Still, there’s an element of romance in the idea that the 2022 World Cup in Qatar could be something of the last stand for two of the game’s all-time greats.


Ronaldo might speak of his desire to represent Portugal at Euro 2024 and certainly isn’t likely to be dropped anytime soon, although the struggles with which he desperately looked for a new home this summer would suggest his time as a leading force is over. A substitute with Manchester United these days, Ronaldo will be months off 40 by the time they start, potentially playing in a league many would have considered below him years ago.


As ever with Ronaldo, there are suggestions the team actually play better without him. Indeed, the Portuguese have been blessed with another golden generation of attacking talent, and perhaps this World Cup comes at a good time. With their greatest ever play still in the swing of things and backed by a star-studded cast, momentum could well be in their favour. In two years time, it’s hard to see how Ronaldo could start as a key player, and if he doesn’t, there’s the sideshow to consider.


While it’s hard to ever write Ronaldo off, this is surely the last chance for him as a crucial part of the set-up.


Messi, meanwhile, looks in a much better place on the international front, and that’s not something you could regularly say over the course of his career. Argentina might have liked to have played a higher quality of opposition between winning 2021’s Copa America and their first game in Qatar, but this is a team who have proven themselves in tournament football.


Certainly, they are not the attacking force of old, but perhaps that provides a better platform. In previous tournaments, Argentina have been far too easy to play against, carved open by more complex units who cared little for the stars on show at the opposite end of the field.


Having ended their wait for a major trophy, there’s a newfound confidence amongst the group with the team on a winning-streak that could soon overtake Italy’s run of 37 games. Naturally, more games against European opposition would have been welcome in order to prepare for the World Cup, but Argentina can only beat what’s in front of them.
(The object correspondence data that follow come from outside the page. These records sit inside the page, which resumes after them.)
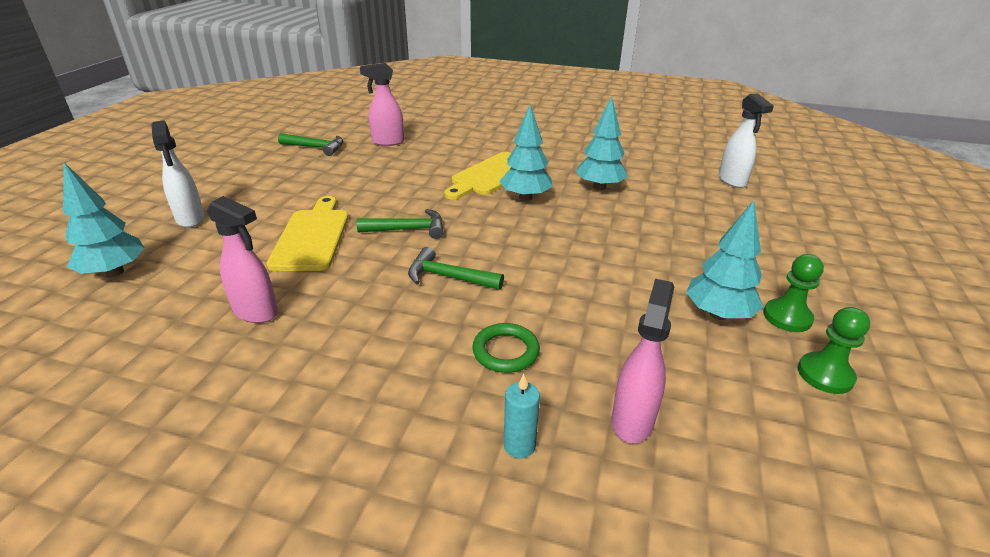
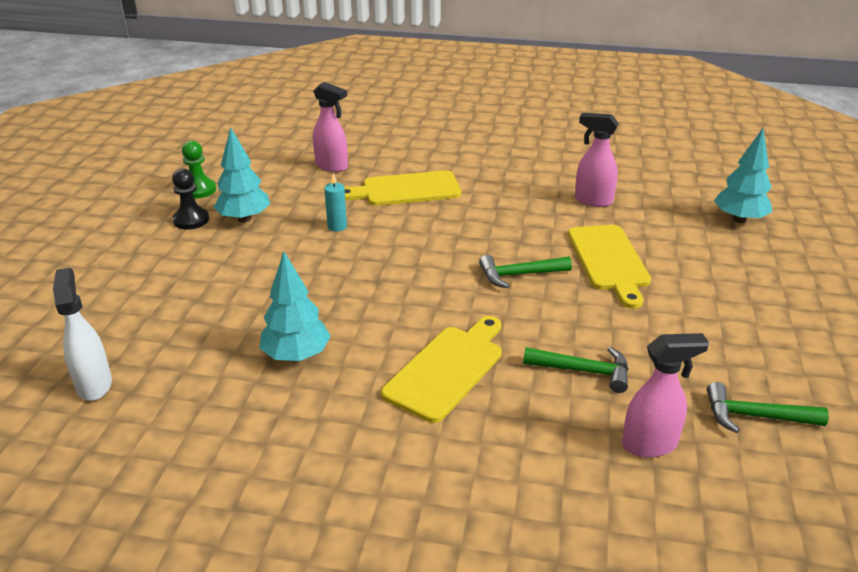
camera: 175 degrees right, 0 degrees up
(190, 219) = (753, 272): white spray bottle -> none
(448, 277) = (461, 232): green hammer -> green hammer (584, 371)
(505, 351) = (406, 190): green ring -> yellow cutting board
(519, 445) = (395, 155): turquoise candle -> turquoise candle (337, 227)
(525, 197) = (397, 329): turquoise tree -> none
(632, 420) = (332, 166): pink spray bottle -> pink spray bottle turned 75 degrees counterclockwise
(787, 317) = (191, 220): green pawn -> black pawn

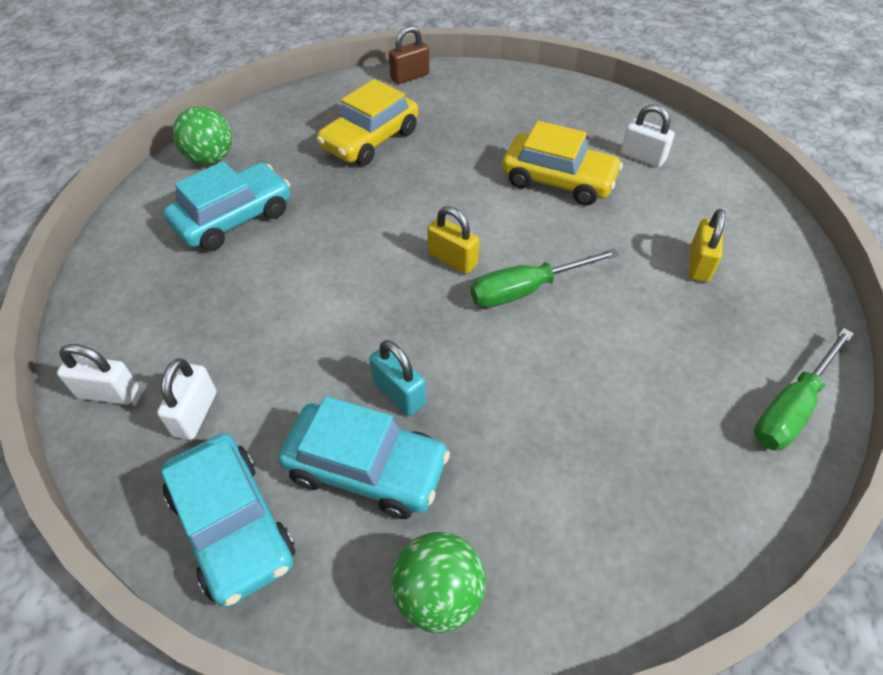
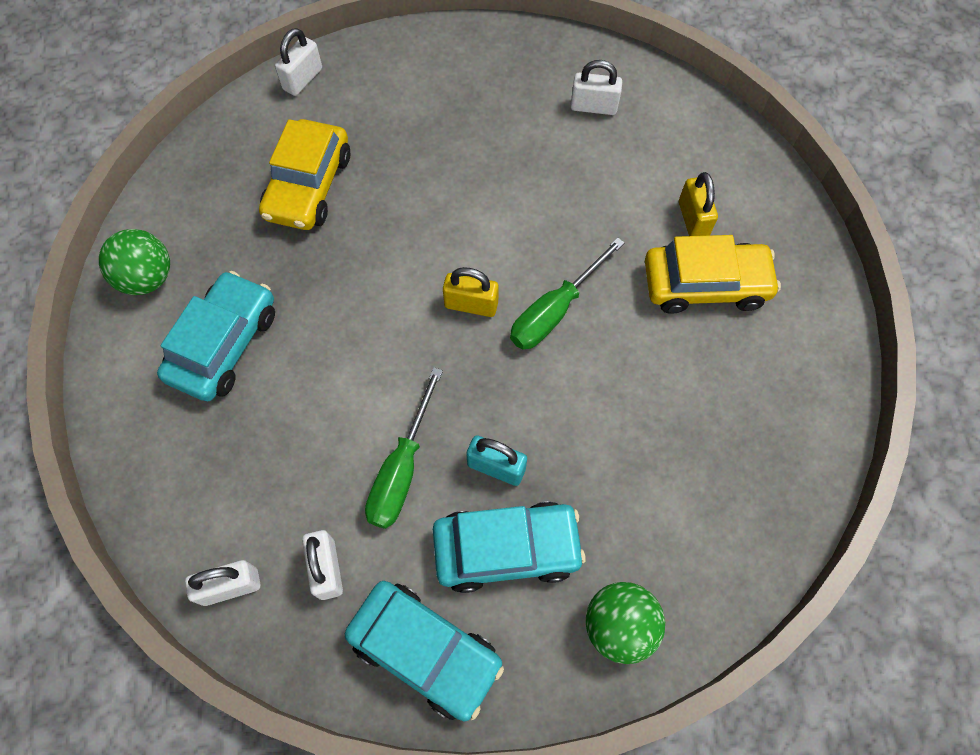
camera: 25 degrees left, 15 degrees up
(410, 76) = (303, 79): brown padlock -> white padlock
(558, 180) = (526, 167): yellow car -> yellow car (705, 284)
(791, 407) = (815, 339): green screwdriver -> green screwdriver (402, 469)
To suggest Messi is now back to his best at Paris Saint-Germain would be foolish of course but something has certainly changed this season. Few would doubt his first year in the French capital was a huge disappointment, though there were plenty of mitigating factors in that.


Now, Messi is on a much higher level, albeit perhaps lower to the one he was operating at when dragging Argentina to the 2014 World Cup final. With a sturdier defence behind him and more focus on the team as a whole, the idea of Messi winning the game’s biggest prize is not as ridiculous as it may have been four years ago.


Mbappe reigned supreme at the last World Cup. By winning it, the Frenchman did something neither of his predecessors at the top of the game could manage and heralded in a new era of dominance.


Four years on, however, and there’s a chance past masters can indulge in one last dance.